Coach Billy Donovan knows how to win big. Before transitioning into the NBA, he led the Florida Gator’s basketball team in back-to-back national championships. But he knows what it’s like to lose big, too.
When he and his wife lost a child, he knew exactly where to turn.
On the evening of November 1, 2000, Donovan and his wife were laying in bed when Christine expressed concern over the fact that she hadn’t felt her baby move in almost 24 hours. That was unusual for a baby that was due to arrive in 8 days. The following morning, she went to see the doctors while Coach Donovan prepared for an out-of-state trip. When the phone rang a couple of hours later, the only sound Donovan could hear was that of Christine crying on the other end.
Finally, she whispered, “I lost the baby.”
Of course, the baby still had to be delivered, so later that day, the Donovans walked into a brightly decorated Shands Hospital in Gainesville, Florida where dozens of other mothers would celebrate the birth of children that day. But that joy would elude the Donovans; when Christine delivered Baby Jacqueline later that day, it was discovered that the umbilical cord had wrapped so tightly around her tiny ankle that oxygen had been cut off.
After Christine stabilized, Donovan left the hospital to go home and tell their other three children the awful news. While stopped at a traffic light en route, he looked over to the church located at the intersection. It was the marquee sign that caught his eye; it read, “God is Good All the Time.”
“What’s good about this?” and “What do we do now?” wondered Donovan.
Then he remembered there was someone he could turn to in this trying moment, his assistant coach, Anthony Grant.
On February 6, 1999, the Gators had a home game against Ole Miss in the O’Connell Center. But Coach Grant wouldn’t make it because his wife, Christina, was having complications with their second child, Baby Brandon. She’d stopped by the gym earlier that day to tell her husband that there was a strange tightness in her stomach…and she hadn’t felt the baby move in a while.
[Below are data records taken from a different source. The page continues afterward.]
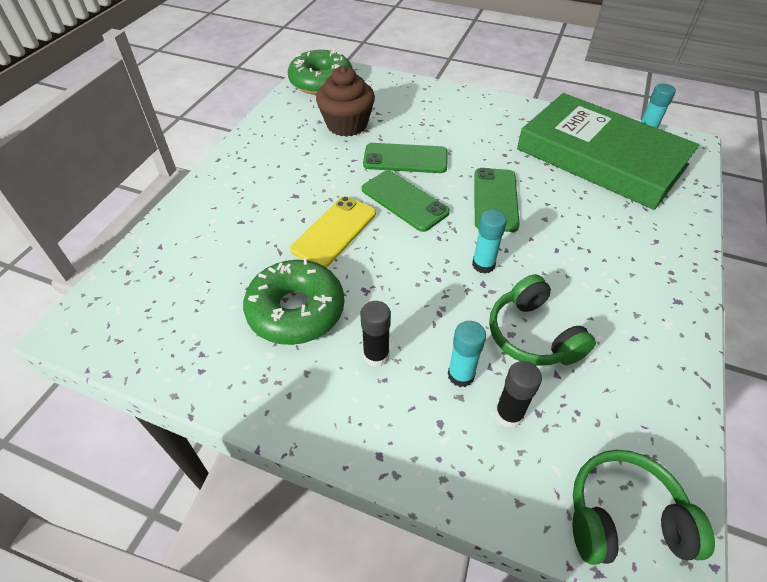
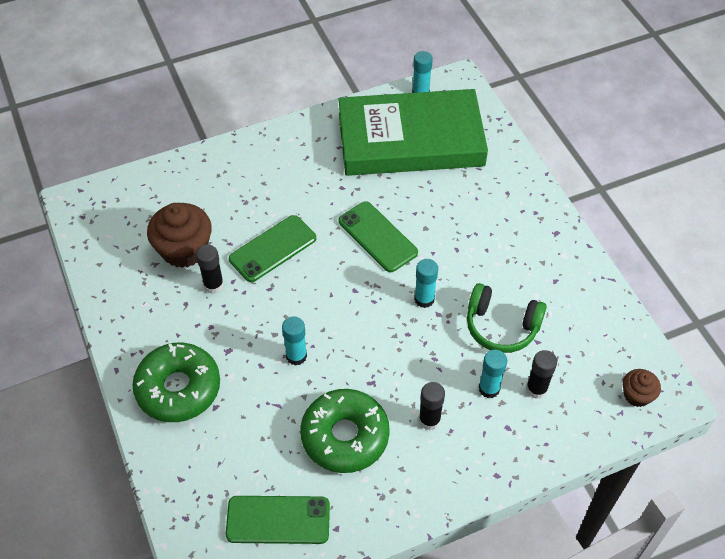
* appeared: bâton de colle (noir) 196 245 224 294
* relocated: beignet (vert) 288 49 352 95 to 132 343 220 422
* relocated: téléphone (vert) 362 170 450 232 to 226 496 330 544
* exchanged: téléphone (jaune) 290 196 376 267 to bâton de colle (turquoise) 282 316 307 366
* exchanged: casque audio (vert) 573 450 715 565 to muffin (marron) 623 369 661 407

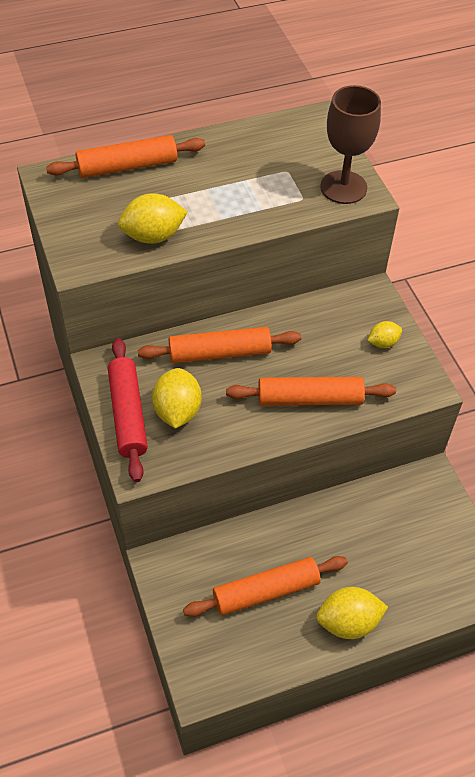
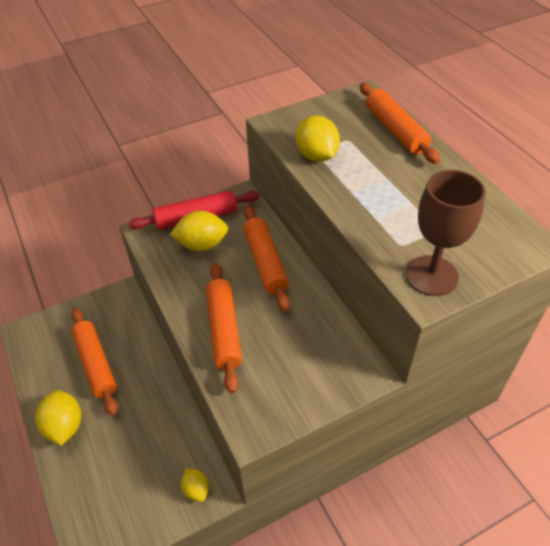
* relocated: citron (jaune) 367 321 402 348 to 181 468 209 502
Rushed to the hospital, Christina was soon hooked up to every scanner available. Sadly, the doctors could not find a heartbeat. At eight-and-a-half months, Ms. Grant’s placenta had burst, causing the little boy to die in the womb. Making matters worse, the 29-year-old coach was then told that his wife might also lose her life during the birthing process. Fortunately, Christina survived the complicated procedure, and she left the hospital a week later.
Because of the pain the Grants had faced 18 months earlier, they were able to help the Donovans during their crisis. But little did either family know that, together, they’d help yet one more Florida Gator coaching family through this shared tragedy.
Early on the morning of August 22, 2003, John Pelphrey, now the head coach of South Alabama, arrived at Coach Donovan’s house in Gainesville still wearing his scrubs from the hospital. Pelphrey had coached for Donovan for six seasons before taking the lead position at SA. Though Coach Pelphrey and his wife, Tracy, had left the Gator squad the previous season, they’d wanted the same doctors in Gainesville to deliver their third child, John Patrick.
But the trip back home to familiarity was rocked by gut-wrenching loss. Tracy’s pregnancy with John Patrick was plagued by isoimmunization, as was her previous pregnancy with daughter Grace. Like the first pregnancy, doctors made injections directly into the umbilical cord to ensure his healthy development. Unfortunately, the procedure caused internal bleeding which wasn’t discovered until too late.
Baby John died in the womb.
Like Coach Grant’s wife, Christina, Coach Pelphrey’s wife, Tracy, underwent an emergency procedure which almost cost her life, as well. When she was finally stabilized, Coach Pelphrey went to see the only couple he knew could offer the support and care he needed: Billy and Christine Donovan.
Several times each year before their move to Oklahoma City, Bill and Christine Donovan would make a trip to Forest Meadows Funeral Home Cemetery off of NW 23rd Ave. in Gainesville. There, Christine would lovingly and tearfully clean the headstones of not one, but three tiny graves.
Three dates. Three families. Three losses.
All of us experience pain and suffering. In those moments, we usually wonder why we must endure such hardships. Perhaps it’s so we can help those who will experience the same.